Neste problema, você receberá 11 *features* extraídas de tipos de vinhos, e terá que predizer um *score* para cada vinho. Mais sobre esse dataset aqui: https://archive.ics.uci.edu/ml/datasets/Wine+Quality

In [51]:
# download do dataset
#!wget https://archive.ics.uci.edu/ml/machine-learning-databases/wine-quality/winequality-red.csv
#!wget https://archive.ics.uci.edu/ml/machine-learning-databases/wine-quality/winequality-white.csv
data_red = np.genfromtxt('winequality-red.csv', delimiter=';', dtype=np.float32, skip_header=1)
data_white = np.genfromtxt('winequality-white.csv', delimiter=';', dtype=np.float32, skip_header=1)
data = np.concatenate((data_red, data_white), axis=0)
data = np.nan_to_num(data)

print(data[0, :])
X, y = data[:, :-1], data[:, -1]
print(X.shape, y.shape)
train_features, test_features, train_labels, test_labels = train_test_split(X, y, test_size=0.33, random_state=42)

batch_size = 100
train_iter = load_array(train_features, train_labels, batch_size)
test_iter = load_array(test_features, test_labels, batch_size, False)
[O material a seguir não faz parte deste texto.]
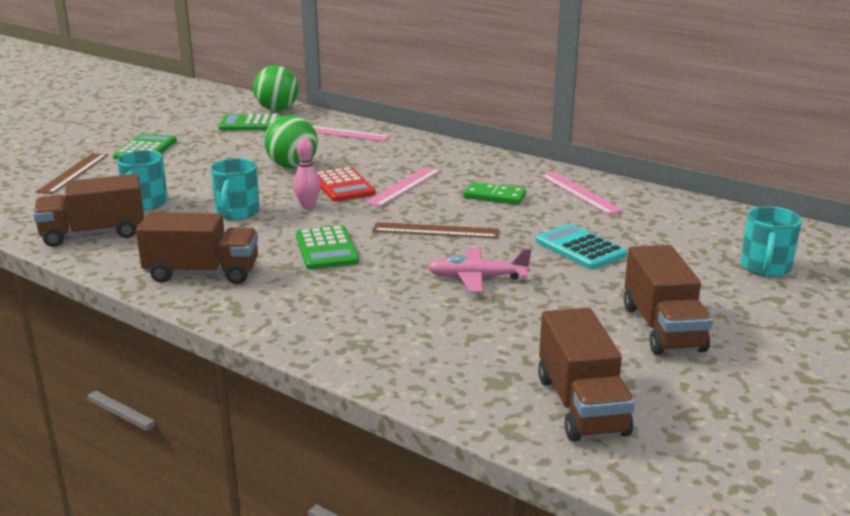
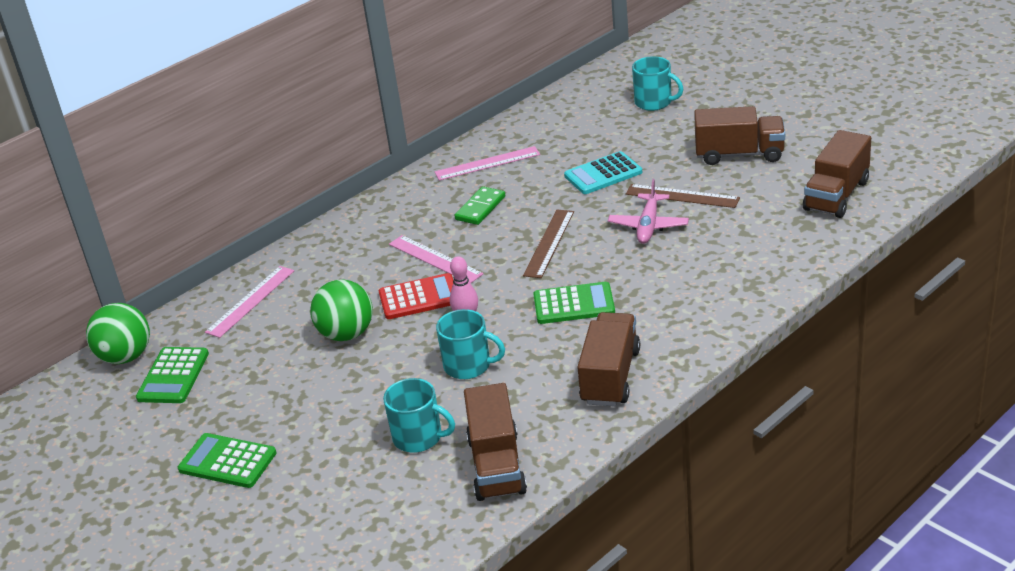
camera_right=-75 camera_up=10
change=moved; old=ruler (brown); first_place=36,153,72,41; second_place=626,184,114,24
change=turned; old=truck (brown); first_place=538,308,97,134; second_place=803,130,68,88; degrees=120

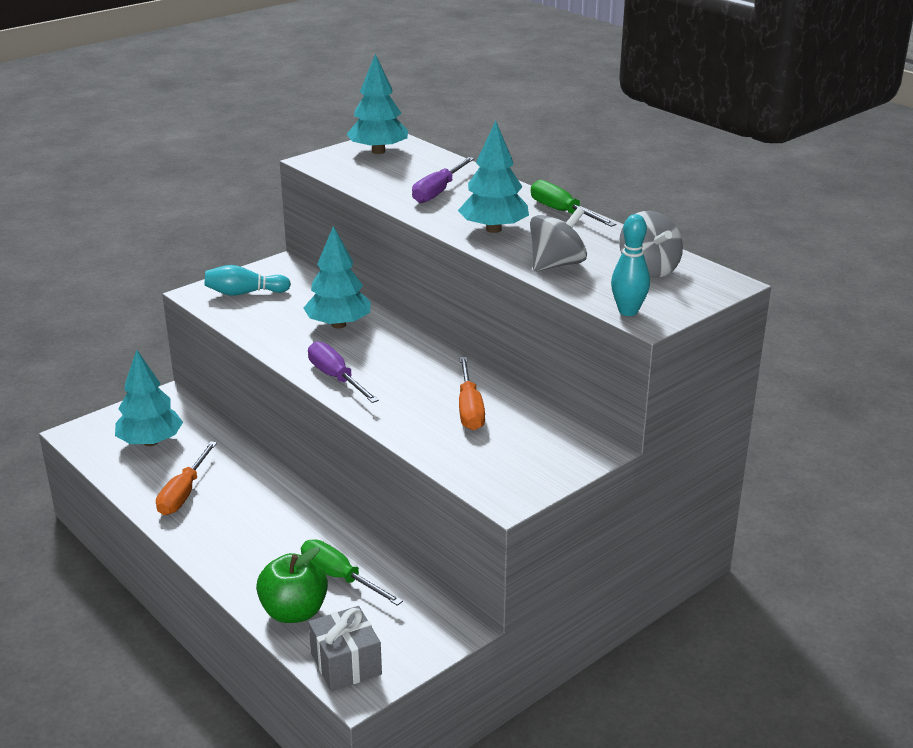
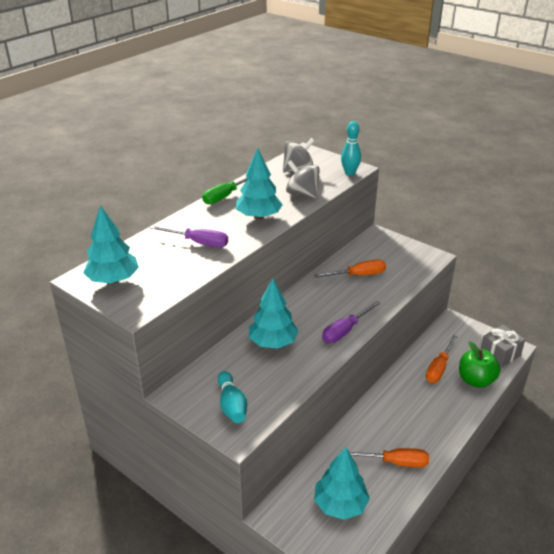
camera_right=-100 camera_up=5
change=recoloured; old=screwdriver (green); new=screwdriver (orange); first_place=301,539,102,67; second_place=426,335,32,48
[ 7.4     0.7     0.      1.9     0.076  11.     34.      0.9978  3.51
  0.56    9.4     5.    ]
(6497, 11) (6497,)


In [58]:
epochs, lr, weight_decay = 100, 0.0001, 0.0001

net = nn.Sequential(nn.Linear(11, 128),
                    nn.ReLU(),
                    nn.Dropout(0.25),
                    nn.Linear(128, 256),
                    nn.ReLU(),
                    nn.Dropout(0.5),
                    nn.Linear(256, 128),
                    nn.ReLU(),
                    nn.Linear(128, 1))

net.apply(weights_init)
net.to(device)

loss = nn.SmoothL1Loss().to(device)

trainer = torch.optim.Adam(net.parameters(), lr=lr, weight_decay=weight_decay)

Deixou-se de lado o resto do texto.